Alexander-Arnold y Konaté: La Sociedad que Regresa al Real Madrid
Trent Alexander-Arnold tiene un motivo más para sonreír en la capital española. Todo apunta a que Ibrahima Konaté, su viejo socio en la zaga de Liverpool, está destinado a seguir sus pasos y vestirse de blanco este verano. Un movimiento que, si se confirma, cerrará un círculo que ambos comenzaron a trazar hace tres años en Anfield.
El central francés, que llegó a Liverpool en el verano de 2021 procedente de RB Leipzig por unos 36 millones de libras, se marchará libre cuando expire su contrato. Tras meses de rumores y negociaciones sin acuerdo, el desenlace ya está claro: su etapa en Merseyside se acaba. Y el escenario más probable le sitúa en el Santiago Bernabéu.
Para Alexander-Arnold, que cambió Anfield por el Real Madrid el verano pasado por una cifra relativamente modesta de 10 millones de libras, la noticia tiene un componente emocional evidente. No solo pierde Liverpool a otro pilar defensivo; el lateral inglés está cerca de recuperar a un compañero con el que construyó una relación especial dentro y fuera del campo.
Un respeto forjado en noches grandes
La admiración entre ambos no es nueva ni superficial. Se ha ido consolidando a base de grandes citas, como aquella final de Champions League de 2022, precisamente contra el Real Madrid. Liverpool cayó 1-0, pero Konaté firmó una actuación que dejó sin palabras a Alexander-Arnold.
«Wow. Sobresaliente», dijo al día siguiente en los canales oficiales del club. «La actuación que hizo ayer… no tengo palabras. Las palabras no le hacen justicia».
No fue un comentario aislado. En aquel momento, el inglés ya hablaba de algo más que de un compañero de vestuario. «Hemos creado un vínculo y es un chico increíble. El potencial que tiene es ridículo. El cielo es el límite», añadió entonces.
Ese respeto venía de lejos. Apenas un año antes, recién aterrizado Konaté en Liverpool, Alexander-Arnold ya se había rendido a sus condiciones. Le definió como un central «muy atlético», rápido, fuerte, el prototipo moderno de zaguero. Y subrayó un detalle clave: su aprendizaje diario al lado de Virgil van Dijk, un maestro ideal para pulir colocación, mando y lectura defensiva.
Una amistad que trasciende camisetas
La sintonía no solo se veía en el césped. También se escuchaba cuando las selecciones se cruzaban. En la previa del Inglaterra–Francia de cuartos de final del Mundial de 2022, Konaté dejó claro que la relación con Alexander-Arnold había traspasado fronteras.

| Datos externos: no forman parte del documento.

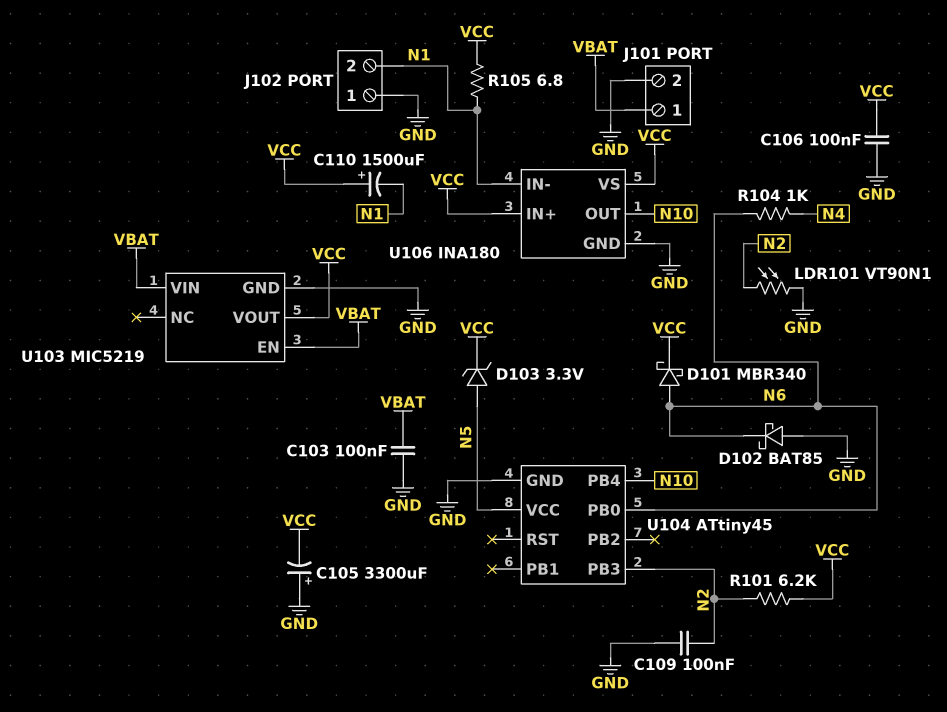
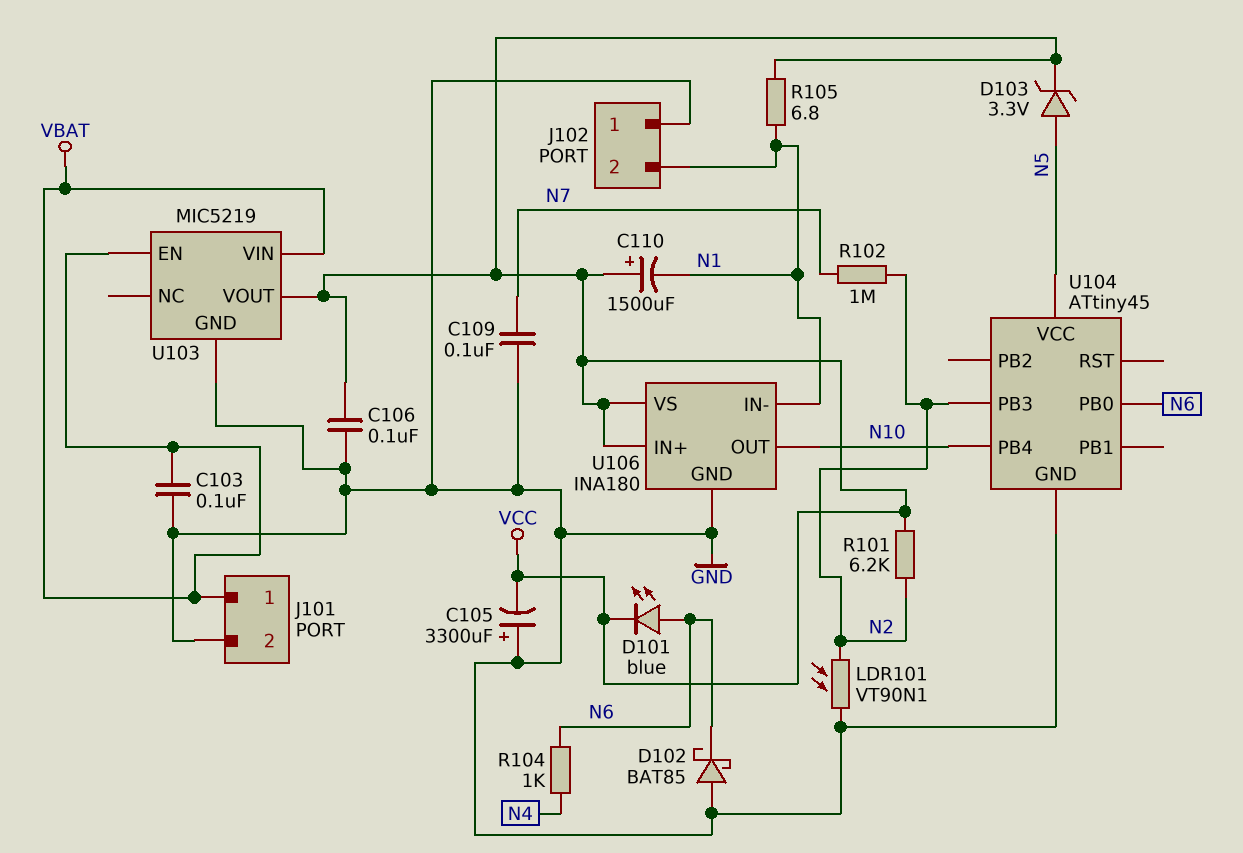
C109: 100nF (GND, N2) -> 100nF (GND, N7)
D101: schottky MBR340 (A N6, K VCC) -> LED blue (A N6, K VCC)
R102: none -> 1M (N2, N7)

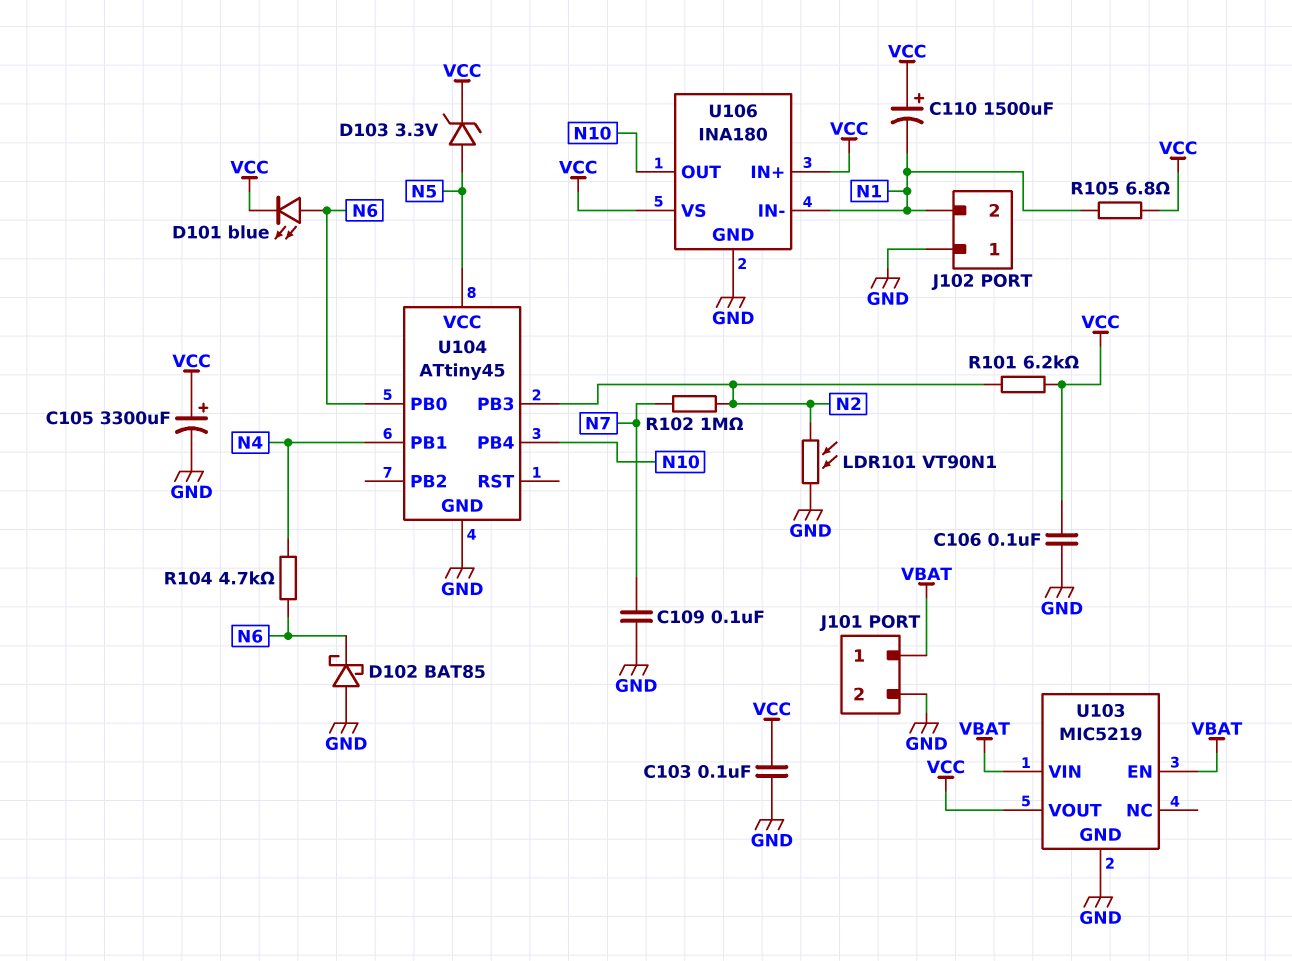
C103: 100nF (GND, VBAT) -> 100nF (GND, VCC)
C105: 3300uF (plus GND, minus VCC) -> 3300uF (plus VCC, minus GND)
R104: 1k (N4, N6) -> 4.7k (N4, N6)
U104 pin PB1: none -> N4

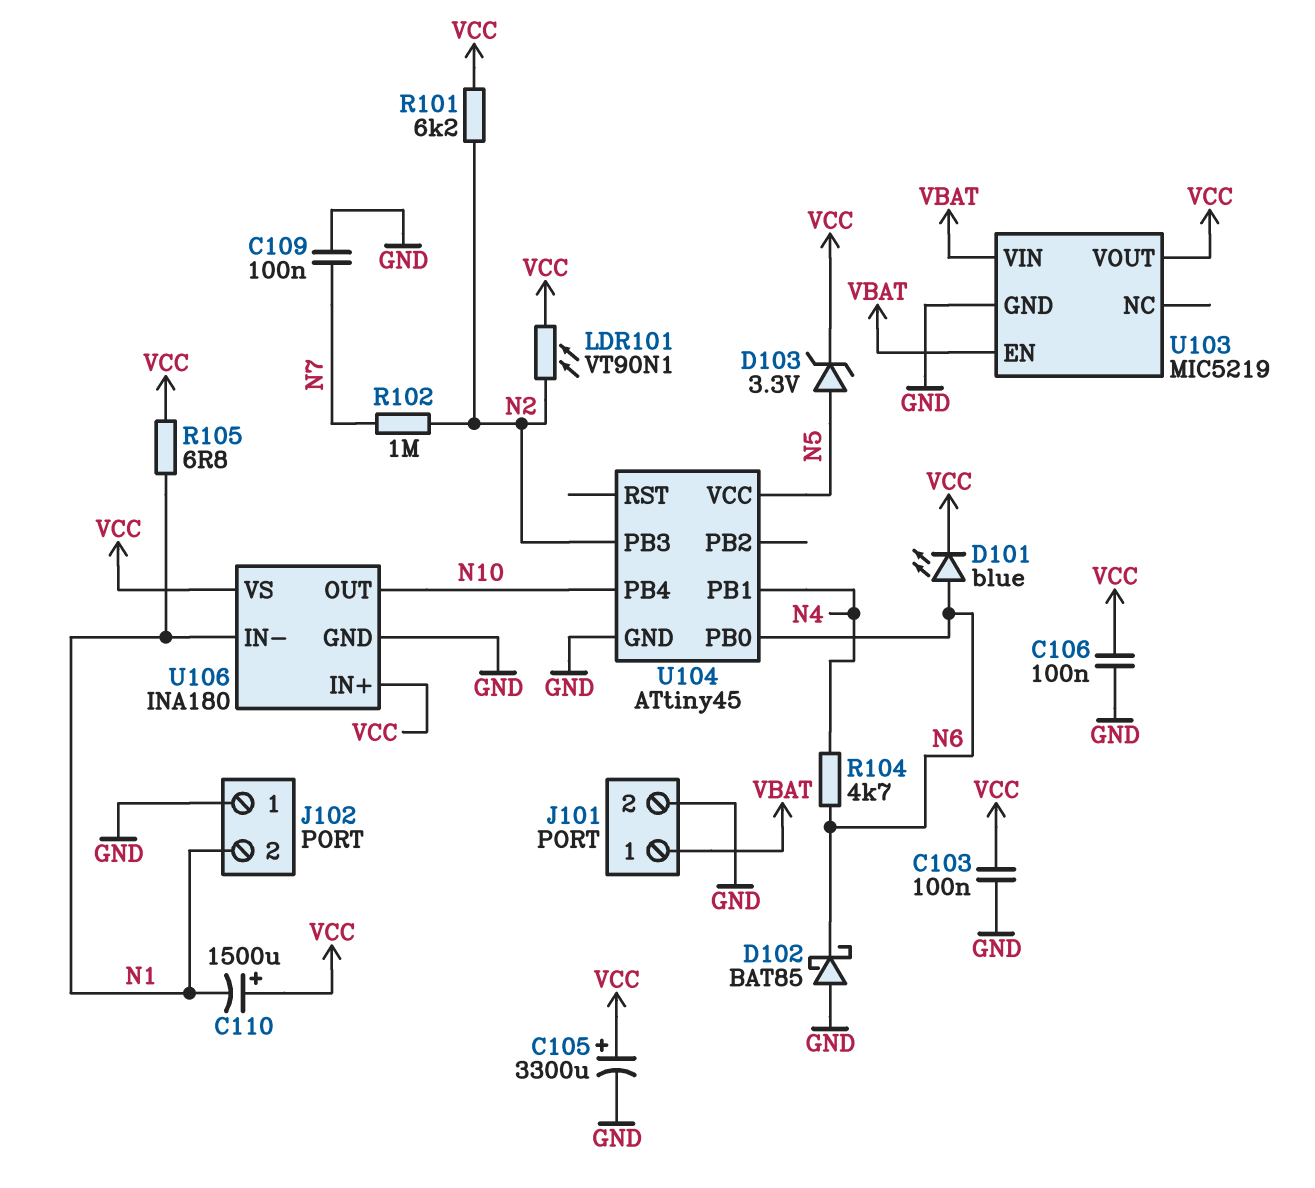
LDR101: VT90N1 (GND, N2) -> VT90N1 (N2, VCC)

«Es una rivalidad que existe desde el inicio de los tiempos», recordó sobre el duelo entre ambas selecciones. Pero de inmediato bajó el tono bélico con una anécdota. «Trent Alexander-Arnold me mandó un mensaje diciéndome: “Nos vemos el sábado, hermano”, porque soy muy cercano a él».
Ese «hermano» resume bien la conexión entre ambos. No es casual que, ahora que el francés se prepara para dar un salto similar en su carrera, su nombre se vincule con fuerza al mismo destino: el Real Madrid.
Golpe doble para Liverpool
Para Liverpool, la posible llegada de Konaté al Bernabéu supone otro revés de calado en el mercado. Primero fue Alexander-Arnold, que se marchó a Madrid a pocas semanas de terminar su contrato. Ahora, el central francés sigue un guion parecido: negociaciones abiertas para renovar, declaraciones públicas hablando de estar «cerca» de firmar un nuevo acuerdo… y, finalmente, salida a coste cero.
Konaté se despide tras cinco años en Anfield, con un palmarés que incluye una Premier League, una FA Cup y dos Copas de la Liga. Un ciclo relativamente corto, pero intenso, en el que dejó la sensación de que aún tenía margen para dar más.
La pérdida duele por lo deportivo y por lo simbólico. Liverpool ve cómo dos de las piezas llamadas a liderar su futuro defensivo acaban recalando, una tras otra, en el mismo gigante europeo. Y el Real Madrid, que ya había asegurado el talento ofensivo y creativo de Alexander-Arnold desde el lateral, puede estar a un paso de sumar a su lado a un central al que él mismo describió como «sin techo».
Si el fichaje se concreta, el Bernabéu no solo ganará un defensor poderoso. Recuperará una sociedad que se entiende de memoria. Y la gran pregunta, mirando al próximo curso, será otra: ¿cuánto puede crecer un equipo que junta de nuevo a dos jugadores que, hace no tanto, parecían destinados a marcar una era en Anfield?